A second strategy is to modify the teaching approach. Lengthy verbal directions and abstract lectures are ineffective teaching methods for most audiences. Most people are kinesthetic learners. This means they learn best by performing a task "hands-on." This is in contrast to thinking about performing it in the abstract. A hands-on approach is particularly helpful for students with ID. They learn best when information is concrete and observed. For example, there are several ways to teach the concept of gravity. Teachers can talks about gravity in the abstract. They can describe the force of gravitational pull. Second, teachers could demonstrate how gravity works by dropping something. Third, teachers can ask students directly experience gravity by performing an exercise. The students might be asked to jump up (and subsequently down), or to drop a pen. Most students retain more information from experiencing gravity firsthand. This concrete experience of gravity is easier to understand than abstract explanations.

Third, people with ID do best in learning environments where visual aids are used. This might include charts, pictures, and graphs. These visual tools are also useful for helping students to understand what behaviors are expected of them. For instance, using charts to map students' progress is very effective. Charts can also be used as a means of providing positive reinforcement for appropriate, on-task behavior.

A fourth teaching strategy is to provide direct and immediate feedback. Individuals with ID require immediate feedback. This enables them to make a connection between their behavior and the teacher's response. A delay in providing feedback makes it difficult to form connection between cause and effect. As a result, the learning point may be missed.


4.5 Level of intellectual disability and its relevance to learning characteristics.

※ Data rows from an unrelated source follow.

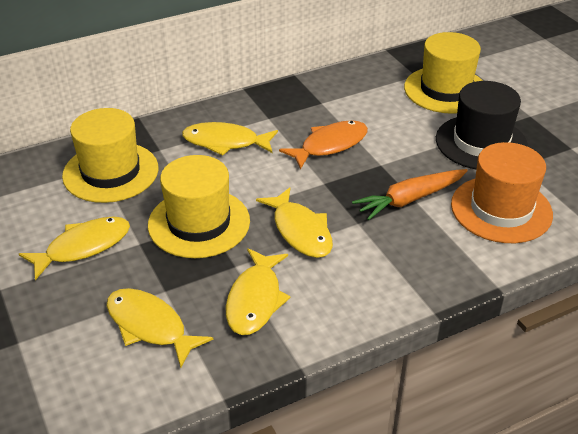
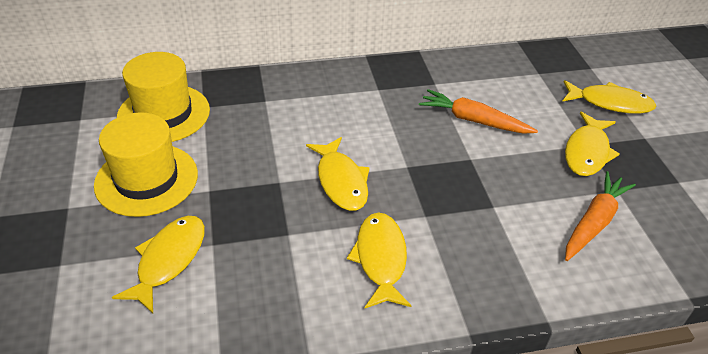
black hat: 1 -> 0
orange carrot: 1 -> 2
orange fish: 1 -> 0
orange hat: 1 -> 0
yellow hat: 3 -> 2

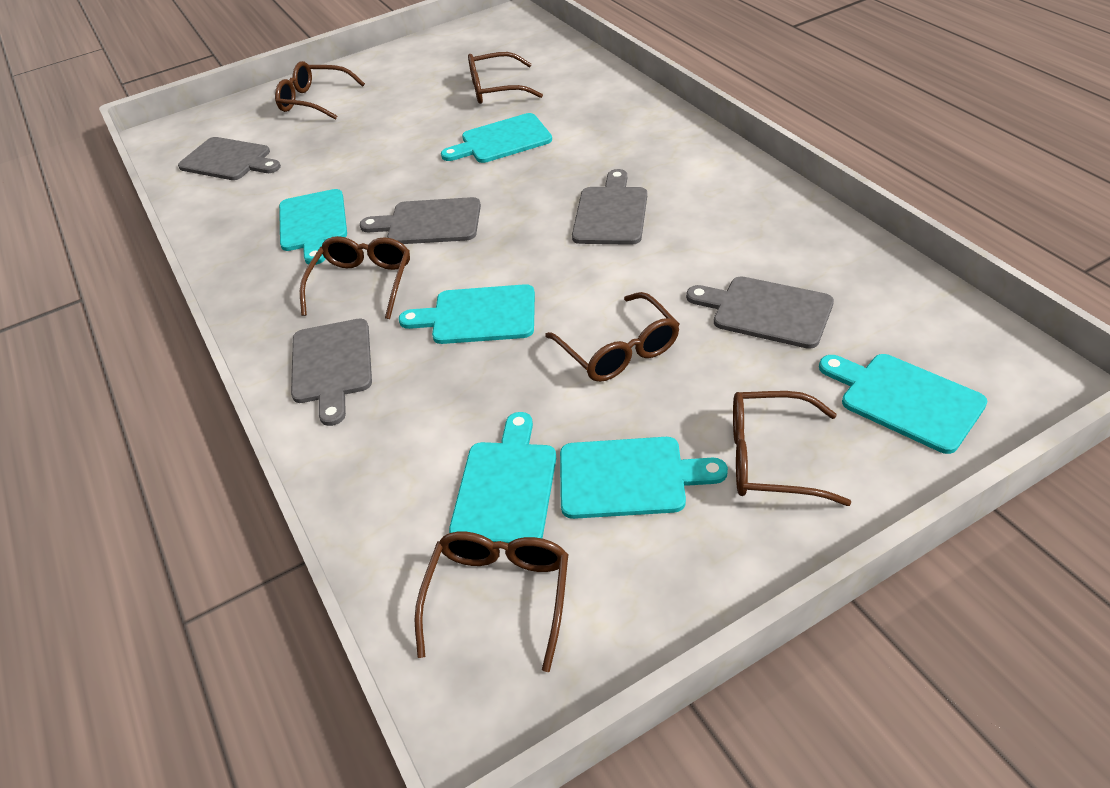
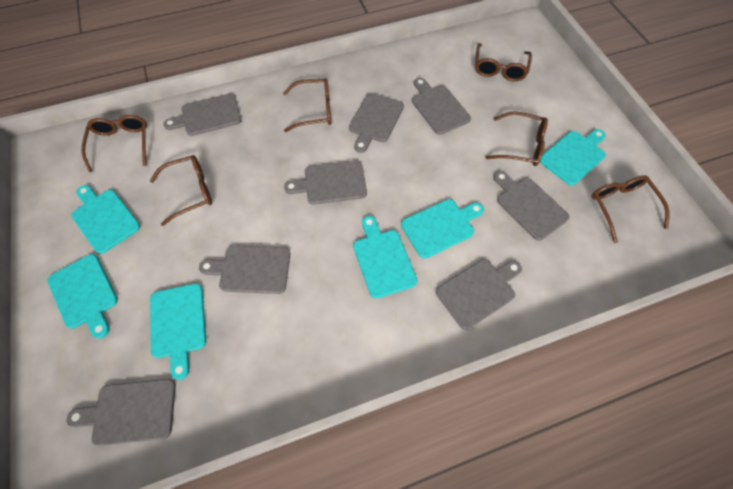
grey cutting board: 5 -> 8

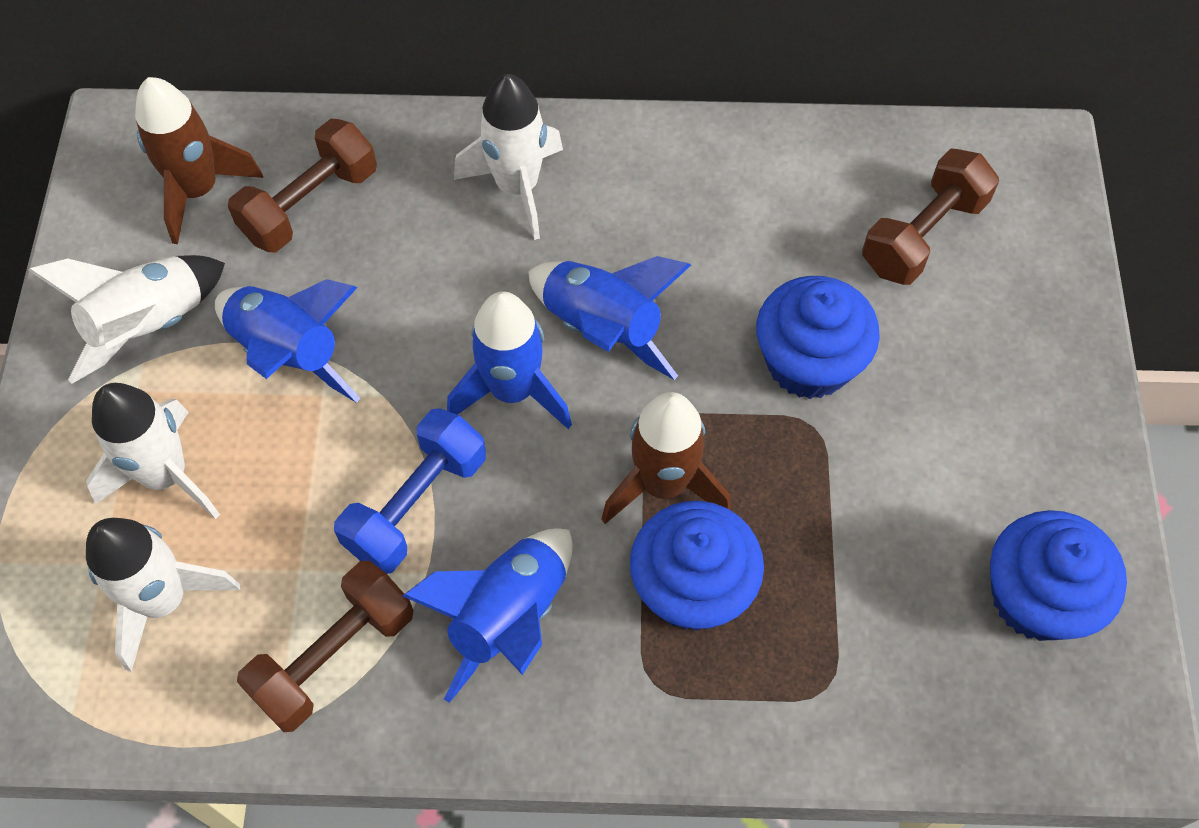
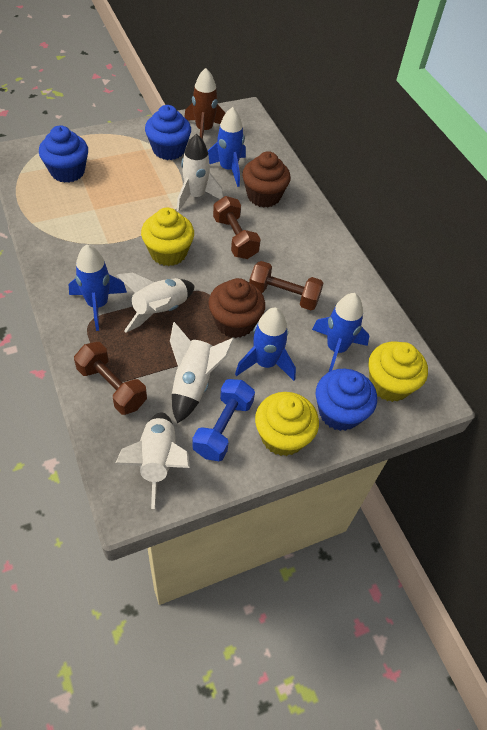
brown cupcake: 0 -> 2
brown rocket: 2 -> 1
yellow cupcake: 0 -> 3

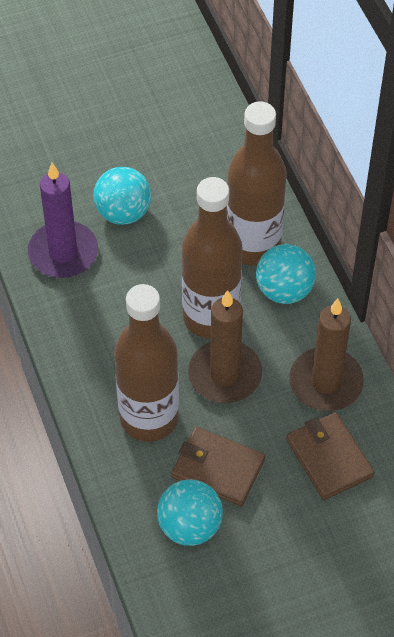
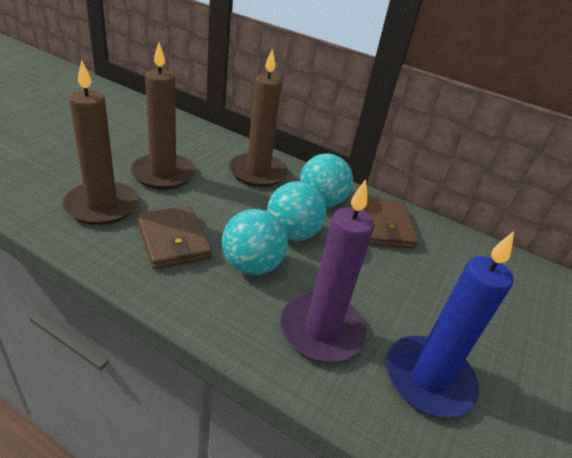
blue candle: 0 -> 1
brown bottle: 3 -> 0
brown candle: 2 -> 3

Mild intellectual disability

About 85 percent of people with intellectual disabilities fall into the mild category and many even achieve academic success. A person who can read, but has difficulty comprehending what he or she reads represents one example of someone with mild intellectual disability.

Moderate intellectual disability

People with moderate intellectual disability have fair communication skills, but cannot typically communicate on complex levels. They may have difficulty in social situations and problems with social cues and judgment. These people can care for themselves, but might need more instruction and support than the typical person. Many can live in independent situations, but some still need the support of a group home. About 10 percent of those with intellectual disabilities fall into the moderate category.

Severe intellectual disability

Only about 3 or 4 percent of those diagnosed with intellectual disability fall into the severe category. These people can only communicate on the most basic levels. They cannot perform all self-care activities independently and need daily supervision and support. Most people in this category cannot successfully live an independent life and will need to live in a group home setting.

Profound intellectual disability

People with profound intellectual disability require round-the-clock support and care. They depend on others for all aspects of day-to-day life and have extremely limited communication ability. Frequently, people in this category have other physical limitations as well. About 1 to 2 percent of people with intellectual disabilities fall into this category.

According to the new DSM-V, though, someone with severe social impairment (so severe they would fall into the moderate category, for example) may be placed in the mild category because they have an IQ of 80 or 85. So the changes in the DSM-V require mental health professionals to assess the level of impairment by weighing the IQ score against the person's ability to perform day-to-day life skills and activities.